As you can imagine I can get pretty focused on tire inflation pressure so it may not surprise you that in addition to two digital pressure gauges,
which have been checked and found accurate to +/-0.5 psi against ISO laboratory certified pressure gauges, I also have two TPMS on my RV. I am probably the only individual in the US and possibly the world to have an RV so equipped. The reason for having two systems is so I can give you this test report as I have relatively high confidence that with my frequent inflation checks with my digital gauges and adjustments to inflation I feel I would identify any problems with my TPMS. More on that later.
I installed my internal TPM about two weeks after buying my RV in 2008. At the time I was quite familiar with internal systems as I had been spending a significant portion of my work time involved with the OE versions of TPMS sensors. Some like this one had been damaged by improper mounting practice.
My internal system is actually a car based system as it has an upper pressure range of 75psi but since I set my tires to 65 psi which is about 10psi above the minimum needed based on actual tire load, I felt I would not be seeing a big rise in inflation pressure. I was of course more concerned with the potential of a puncture and loss of air pressure. I subsequently learned that I would occasionally get a "high press" warning on one or two tires but have confirmed that my tires only get up to about 77 psi max.
I started this blog in 2011. After that I also increased my reading of various RV forums where I started to see more and more comments and questions on TPMS accuracy, I decided I needed to do some testing.
Here are the results from a number of tests.

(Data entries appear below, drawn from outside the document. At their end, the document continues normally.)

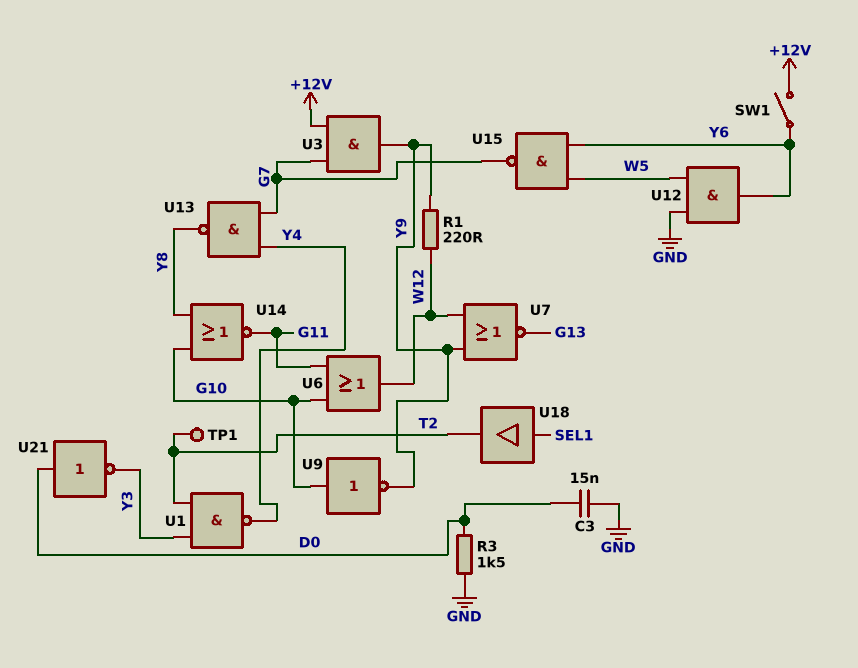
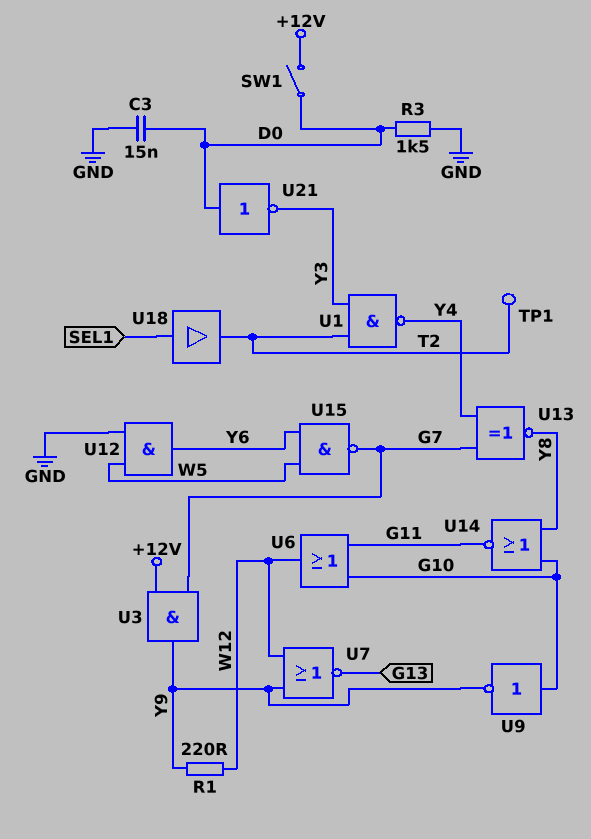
SW1: switch (+12V, Y6) -> switch (+12V, D0)
U13: NAND (in G7, in Y4, out Y8) -> XNOR (in G7, in Y4, out Y8)

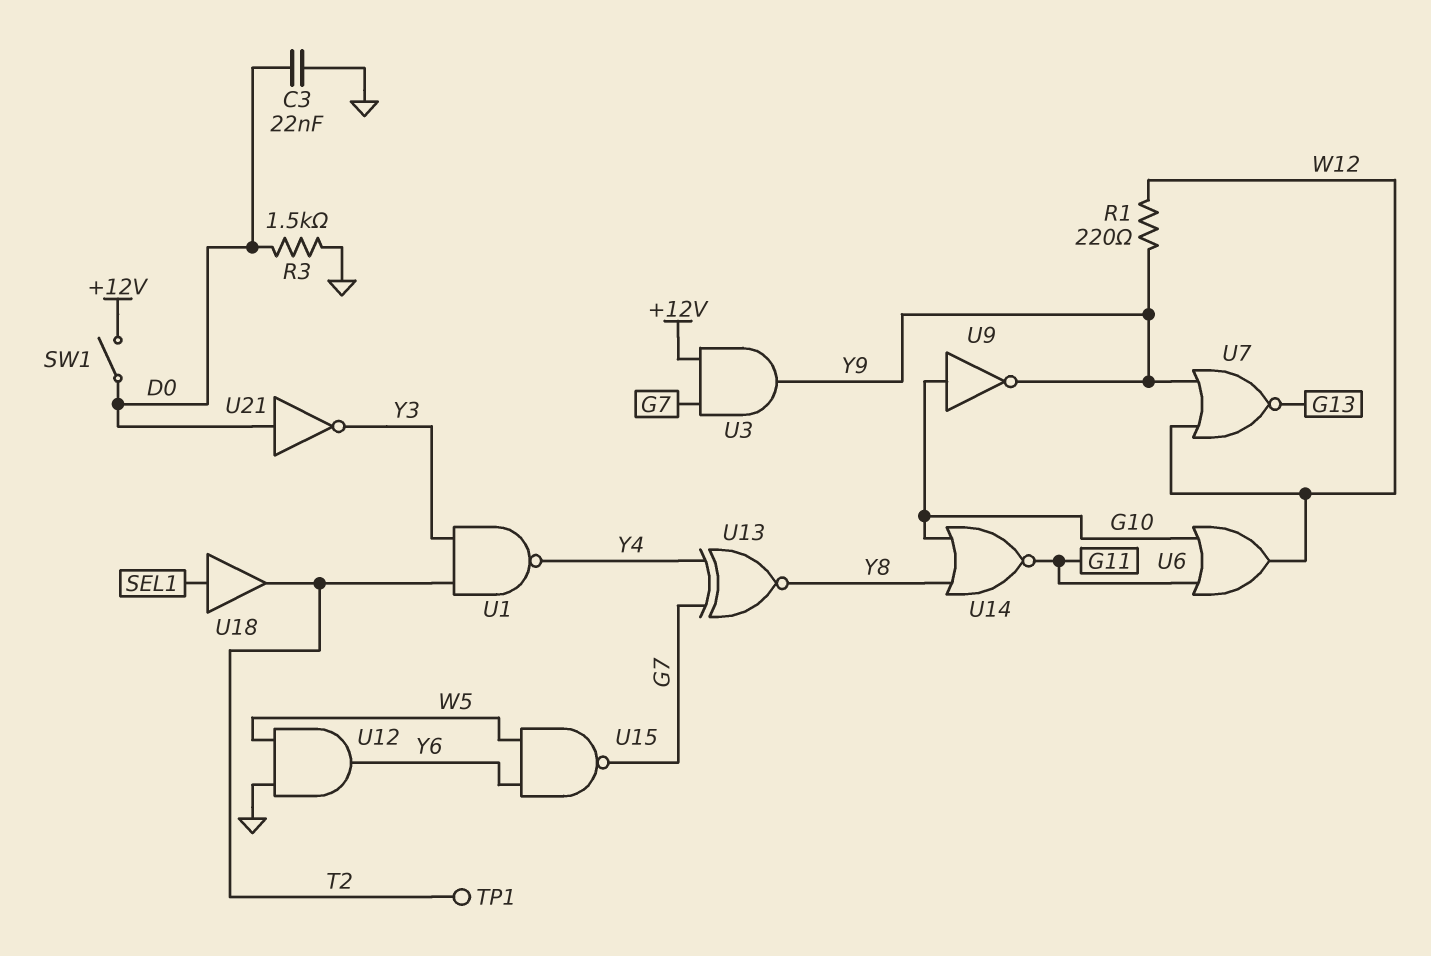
C3: 15nF (D0, GND) -> 22nF (D0, GND)

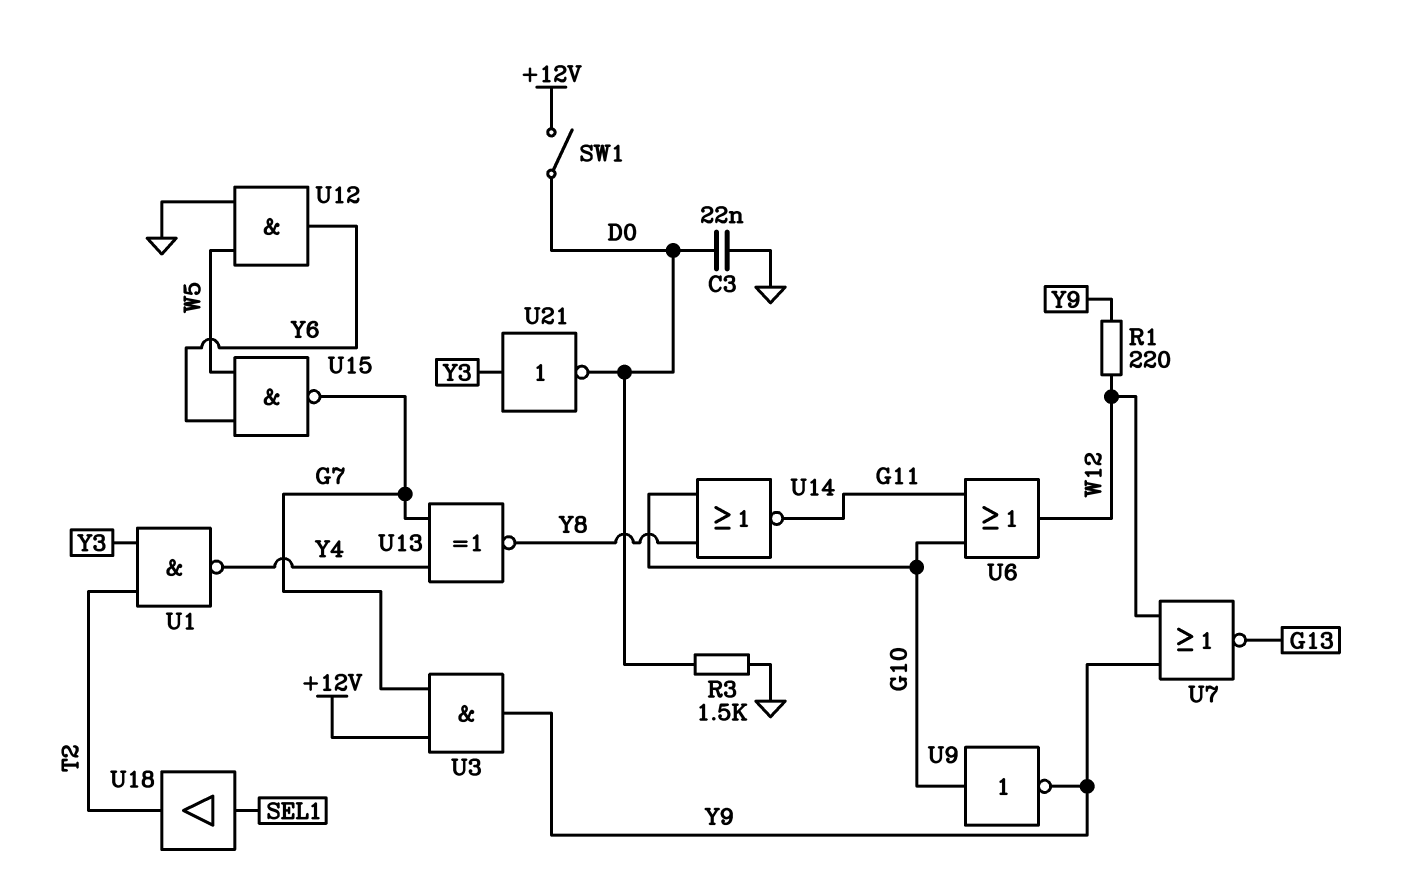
TP1: test point (T2) -> none
U21: NOT (in D0, out Y3) -> NOT (in Y3, out D0)

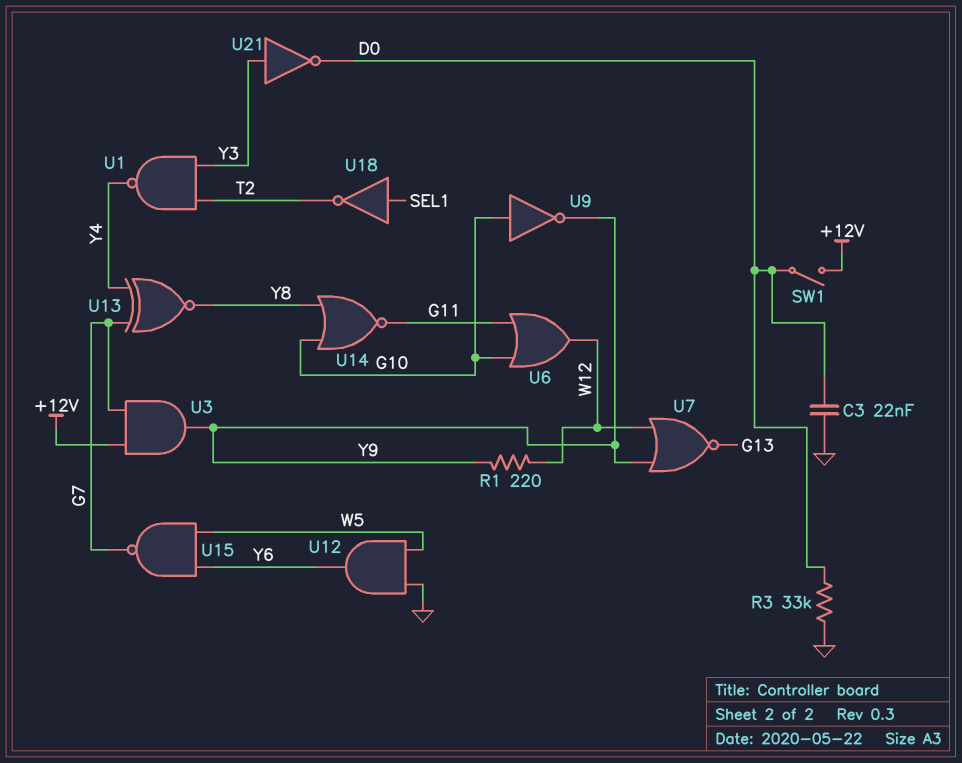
R3: 1.5k (D0, GND) -> 33k (D0, GND)
U18: buffer (in SEL1, out T2) -> NOT (in SEL1, out T2)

This data compares the two TPMS with my accurate hand gauge with the tires all set to 65.0 psi cold
As you can see that while there is measurable difference in the readings I do not consider these meaningful and would consider the +/- 3 psi acceptible as I consider a TPM to really be a warning system based on a change in pressure and not a substitute for an accurate pressure gauge.
Running temperature is a slightly different story.Since each tire has a slightly different load and there is a significant difference in air-flow around the fronts vs the dual rears as well as a difference between the inner and outer dual, I would expect more variation and we see this in the test results shown here.
I note that the internal temperature is consistently higher than the external temperature reading which is to be expected with the external sensor both further from the heat source and being cooled by the external air flowing over both the sensor and in the rears over my extender hoses.
THE REST OF THE STORY
I previously mentioned that I felt I would be able to see a failing TPM sensor and I can report that I was able to discover a leak of about 8 psi a month because I pay attention to the range of readings of my TPMS. I do not write down the numbers every time but I do pay attention to the range of numbers observed. I can also confirm that my external system gave me a warning as it is set tighter than the internal system. The leak was at the TPM sensor itself but since my system has a three year warranty I have been able to get a free replacement sensor.
You can expect some variation in both pressure and temperature between different TPM systems. If you use a good hand gauge to set your pressures and just make a mental note of the range of pressure readings right after setting the tire pressures and on your first couple of trips, I think you will be able to recognize when there is a leak or an unusual reading that warrants additional investigation.